Green tea catechins - long-lasting antioxidant benefit in eyes
Posted Apr 22 2010 12:00am
ACS.org - Scientists have confirmed that the natural catechins found in green tea - renowned for their powerful antioxidant and disease-fighting properties - do penetrate into tissues of the eye. Their new report, the first documenting how the lens, retina, and other eye tissues absorb these substances, raises the possibility that green tea may protect against glaucoma and other common eye diseases. It appears in the American Chemical Society’s Journal of Agricultural and Food Chemistry.
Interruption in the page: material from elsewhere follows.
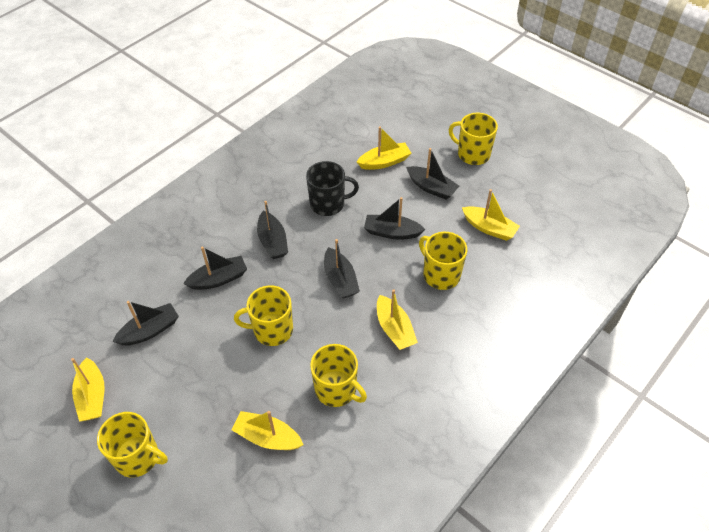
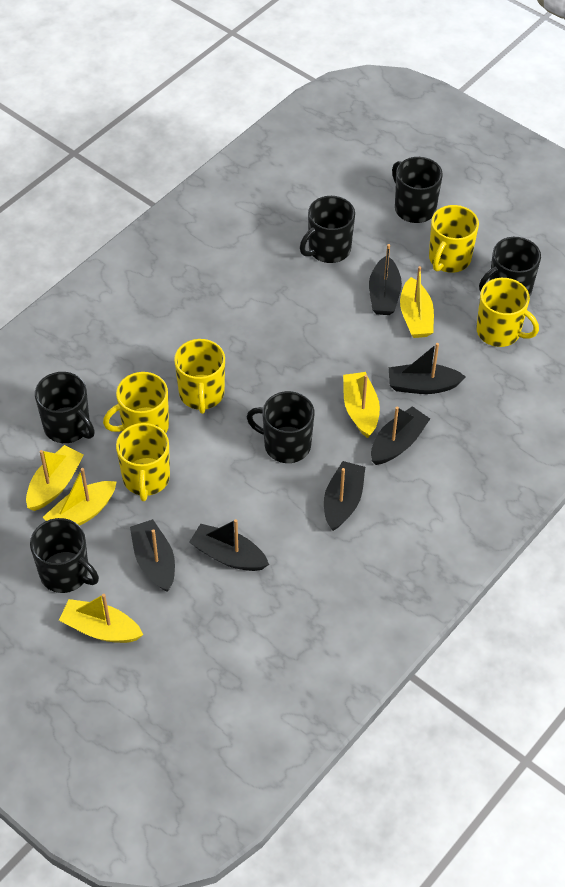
black mug: 1 -> 6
Chi Pui Pang and colleagues point out that so-called green tea “catechins” have been among a number of antioxidants thought capable of protecting the eye. Those include vitamin C, vitamin E, lutein, and zeaxanthin. Until now, however, nobody knew if the catechins - a group of phytochemicals related to polyphenols - in green tea actually passed from the stomach and gastrointestinal tract into the tissues of the eye.
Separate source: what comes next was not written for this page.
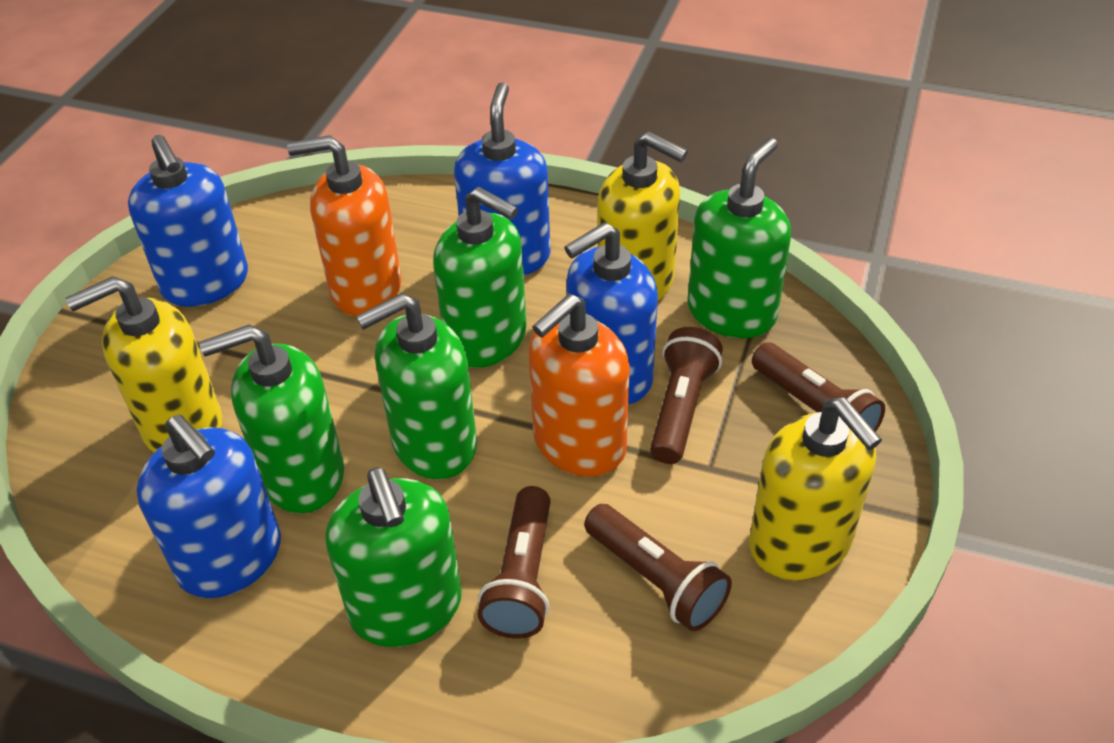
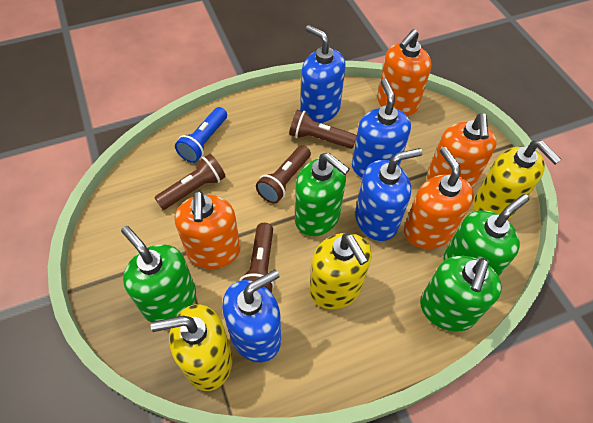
blue flashlight: 0 -> 1
green soap dispenser: 5 -> 4
orange soap dispenser: 2 -> 4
Pang and his colleagues resolved that uncertainty in experiments with laboratory rats that drank green tea. Analysis of eye tissues showed beyond a doubt that eye structures absorbed significant amounts of individual catechins. The retina, for example, absorbed the highest levels of gallocatechin, while the aqueous humor tended to absorb epigallocatechin (EGC). The effects of green tea catechins in reducing harmful oxidative stress in the eye lasted for up to 20 hours. “Our results indicate that green tea consumption could benefit the eye against oxidative stress,” the report concludes.